However, businesses in the original town soon moved to the new location and built permanent brick buildings there. Bixby incorporated as an independent, self-governing town in 1906, with a population of 400 and an area of 160 acre. The first mayor, recorder and five aldermen were elected in February 1907. In 1911, a two-story brick schoolhouse was built on Main Street. Bixby Central Elementary is near the original site. A traffic bridge was built over the Arkansas River in 1911; for a time it was said to be the longest bridge west of the Mississippi River.

Fry, a community located north of the original townsite but later annexed by Bixby, served the surrounding trade area when the only way to get across the Arkansas River was by way of the Shellenberger Ferry. Fry's post office operated from 1896 until 1909. The Bixby Bulletin, the town's first newspaper, began publication in February 1905. It continued publication until 2005. A second paper, the Bixby Journal existed only from 1907 until 1910.

Bixby was impacted and enriched by the discovery of nearby natural gas deposits in 1905-1906 and oil fields in 1913, but farming remained the backbone of the community well into the 20th Century. Early farmers focused on production of cotton, wheat and alfalfa in the rich river bottom. During the 1930s, truck farming of vegetables slowly replaced those crops. In 1941, the city became an important regional center for shipping produce by railroads.
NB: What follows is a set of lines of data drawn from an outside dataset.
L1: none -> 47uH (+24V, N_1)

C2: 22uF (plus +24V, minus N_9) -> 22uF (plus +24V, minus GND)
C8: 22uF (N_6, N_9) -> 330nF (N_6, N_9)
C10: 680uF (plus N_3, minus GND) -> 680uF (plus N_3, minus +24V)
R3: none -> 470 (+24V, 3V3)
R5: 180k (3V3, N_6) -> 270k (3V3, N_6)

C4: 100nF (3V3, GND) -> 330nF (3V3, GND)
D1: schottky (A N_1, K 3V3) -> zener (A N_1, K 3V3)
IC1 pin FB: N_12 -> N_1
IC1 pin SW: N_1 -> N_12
At that time Bixby was christened with its nickname "The Garden Spot of Oklahoma," a designation still carried on the town seal and public vehicles. Cantaloupes, potatoes, radishes, squash, turnips, spinach, and sweet corn were shipped from Bixby to places across the U.S. In time the majority of the truck farms were converted to the production of sod, typically Bermuda grass, or developed for residential and other purposes. Only a small percentage of Bixby residents now work in agriculture, but the town continues to celebrate its earthy roots annually in June with the "Green Corn Festival."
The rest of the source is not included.